Compartilhando uma experiência de avaliação na disciplina “Introdução à Filosofia”

MARCIO-PEREIRA-h150Márcio Pereira

Se lecionar a disciplina “Introdução à Filosofia” – em um curso de graduação em Filosofia – já se mostra uma atividade acadêmica das mais desafiadoras (em virtude, p. ex., das incontáveis abordagens possíveis de temas e filósofos), lecioná-la em um curso de Direito potencializa, sem dúvida, o desafio.

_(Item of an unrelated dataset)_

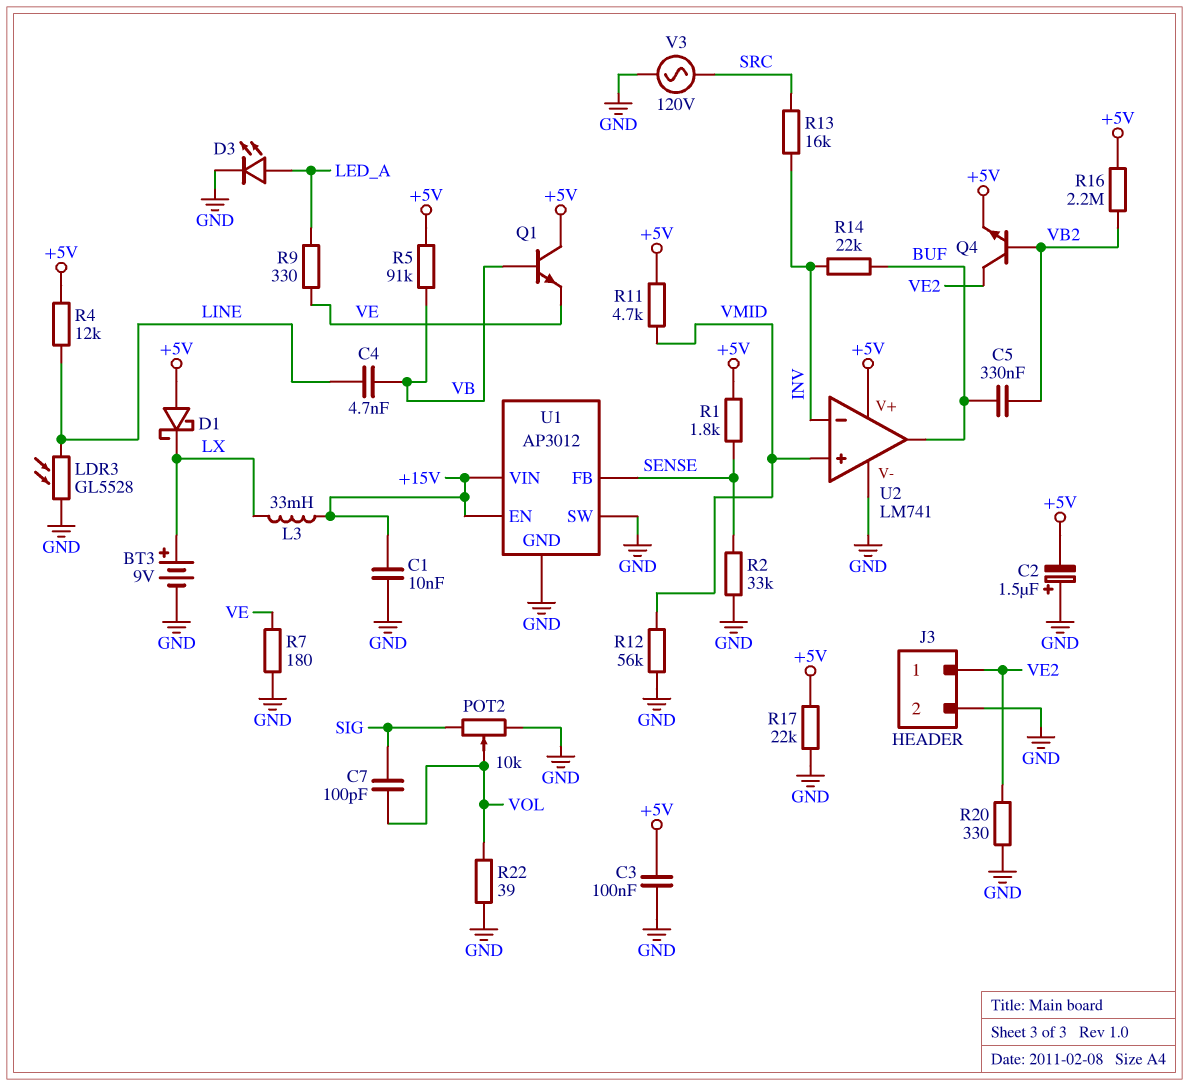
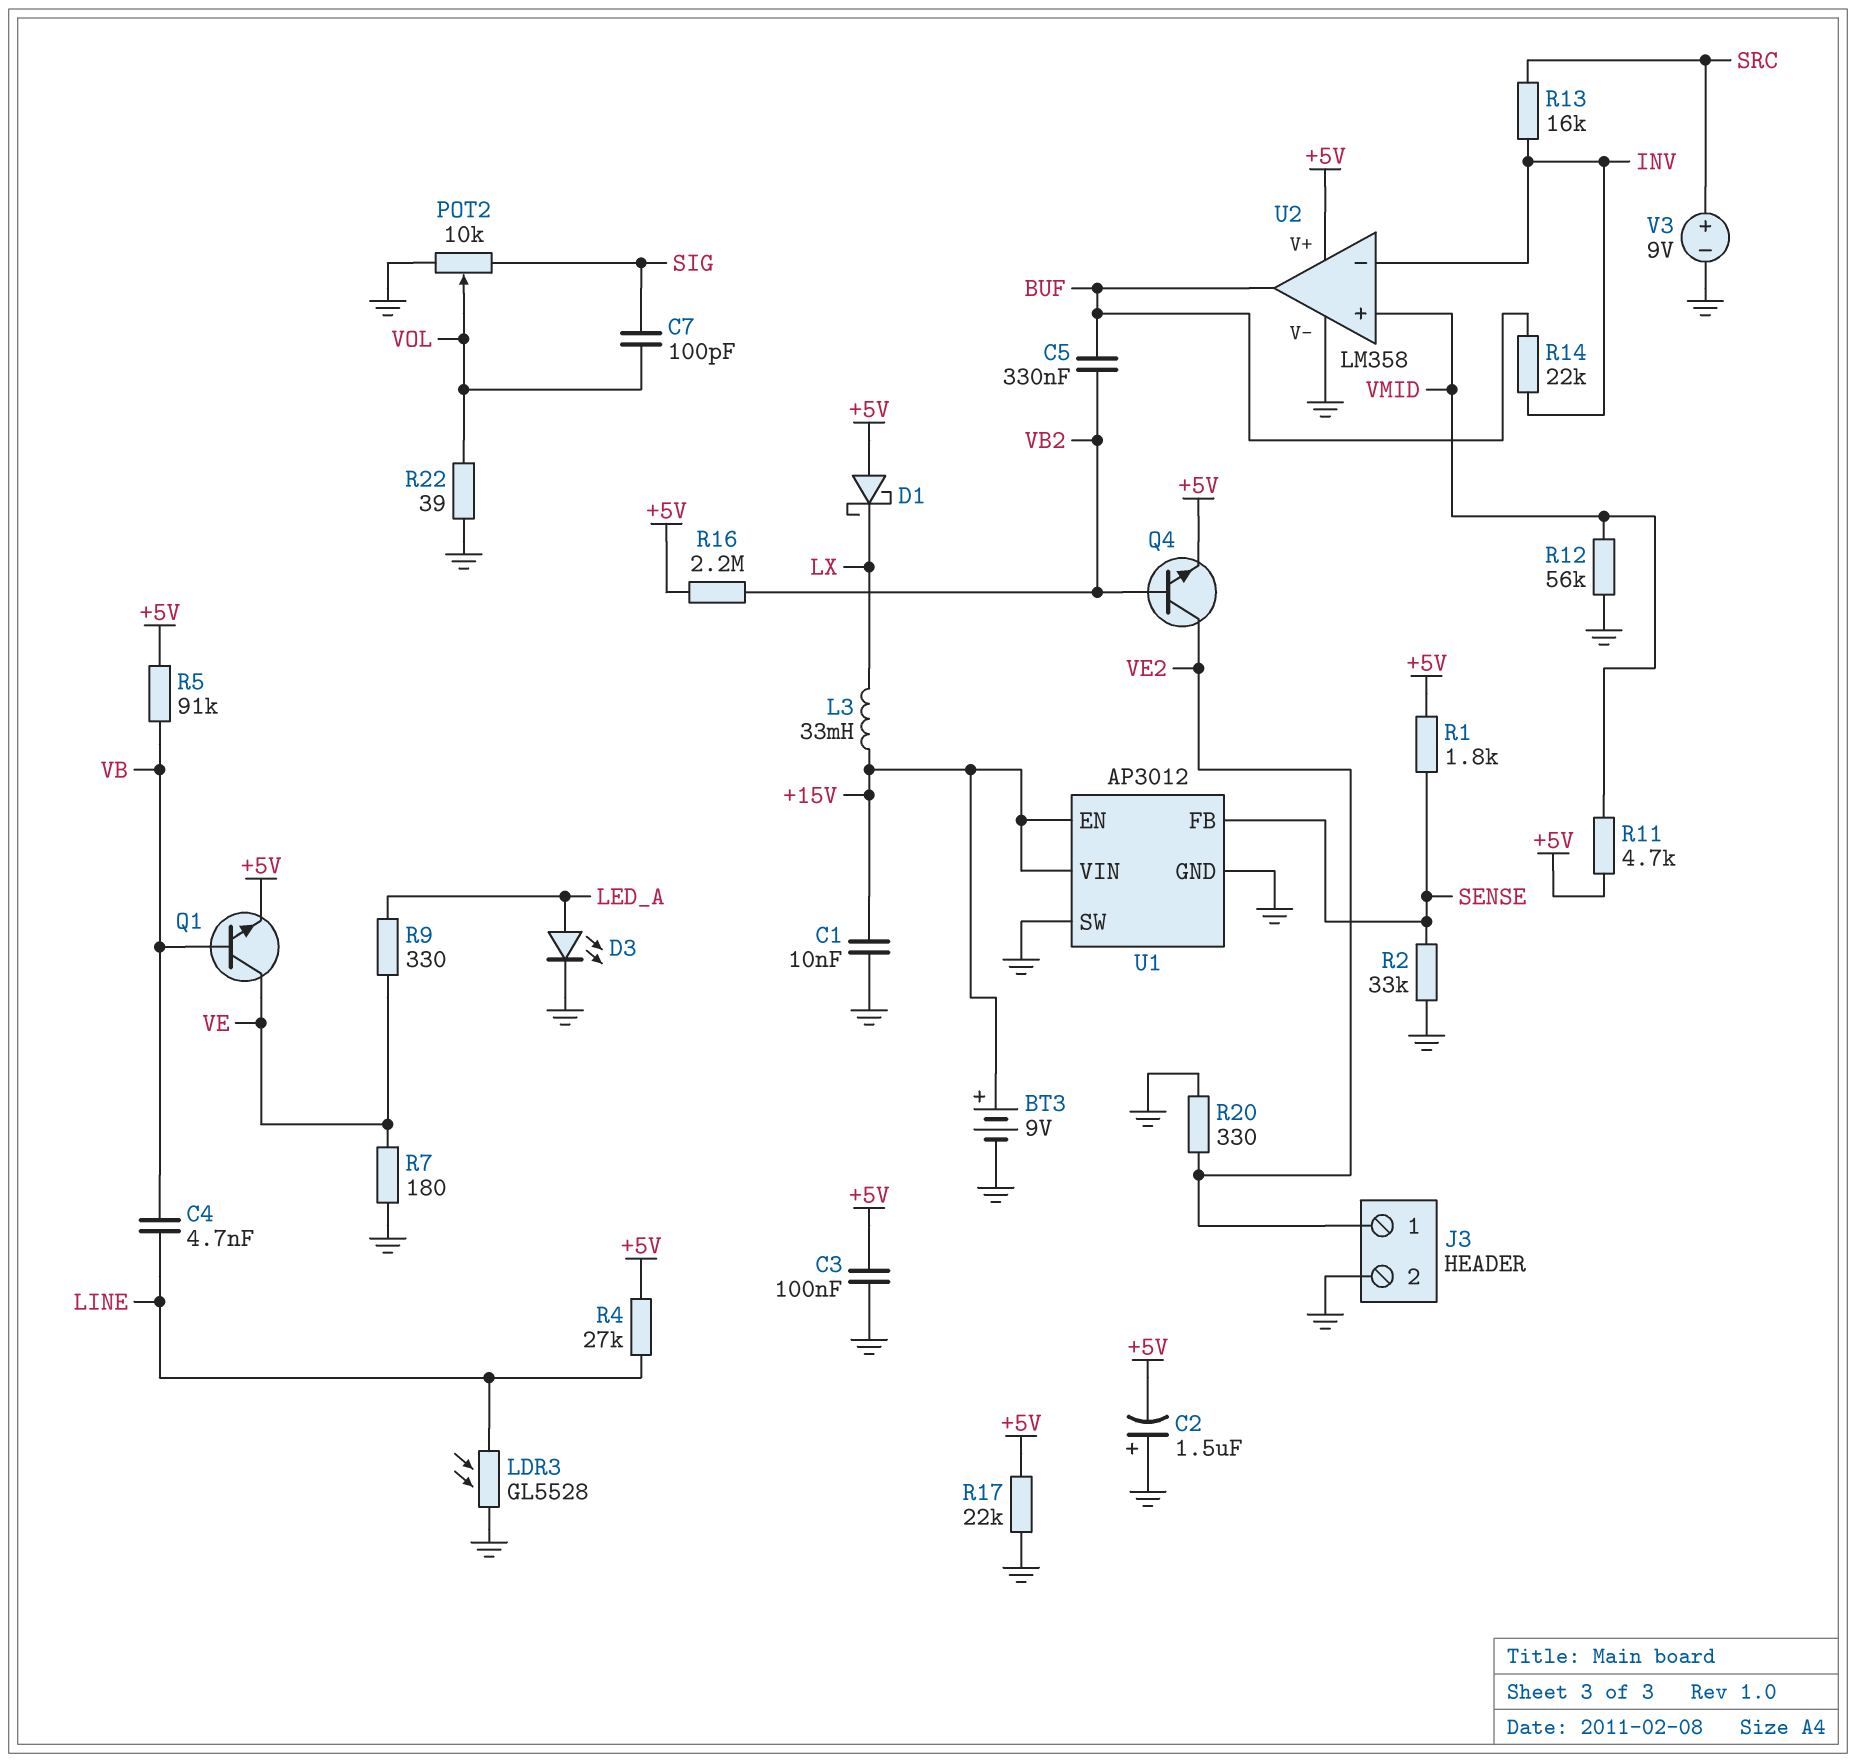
BT3: 9V (plus LX, minus GND) -> 9V (plus +15V, minus GND)
Q1: NPN (B VB, C +5V, E VE) -> NPN (B VB, C VE, E +5V)
R4: 12k (+5V, LINE) -> 27k (+5V, LINE)
U2: LM741 -> LM358
V3: AC 120V (GND, SRC) -> 9V (plus SRC, minus GND)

Isto porque, para além da famigerada pergunta que, inevitavelmente, termina surgindo pelo caminho (“para que Filosofia?”), não é nada fácil tentar despertar o interesse por esse campo do saber em alunos/as, em sua maioria, ávidos pelo estudo exclusivo do emaranhado de normas jurídicas estatais.

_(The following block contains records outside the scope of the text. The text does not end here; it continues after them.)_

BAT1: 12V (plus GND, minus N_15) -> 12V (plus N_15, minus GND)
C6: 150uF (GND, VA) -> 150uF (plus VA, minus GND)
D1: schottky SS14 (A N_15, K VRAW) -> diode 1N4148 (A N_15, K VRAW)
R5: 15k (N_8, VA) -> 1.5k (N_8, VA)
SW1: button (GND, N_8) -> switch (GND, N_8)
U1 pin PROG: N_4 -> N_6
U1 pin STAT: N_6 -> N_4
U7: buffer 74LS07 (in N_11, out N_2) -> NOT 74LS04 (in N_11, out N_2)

Dessa forma, é comum perceber por parte dos/as recém-ingressos/as uma intensa expectativa por cursar disciplinas como Direito Civil, Penal, Constitucional, etc., ao mesmo tempo em que se nota um olhar suspeito ou desdenhoso em relação às disciplinas denominadas “propedêuticas” (Sociologia, Filosofia, Antropologia, etc.). Enquanto as primeiras costumam ser encaradas pelos/as estudantes como sendo o “verdadeiro” Direito, as demais são frequentemente vistas como “extra-jurídicas”, “descoladas do Direito”, produzindo, constantemente, um desinteresse nos/as alunos/as.     Assim é que, de geração em geração, tem sido reproduzido um animado ditado nos corredores da Faculdade de Direito que diz, mais ou menos, o seguinte: “se o/a aluno/a se interessar pelas disciplinas dos primeiros semestres (propedêuticas), deve então procurar outro curso; se não se interessar por essas disciplinas, é porque está no curso certo!”. Esse polarizado ditado diz, de fato, muito sobre a concepção que os/as estudantes de Direito (e também alguns/mas professores/as) carregam não só da Filosofia, Sociologia, mas do próprio Direito.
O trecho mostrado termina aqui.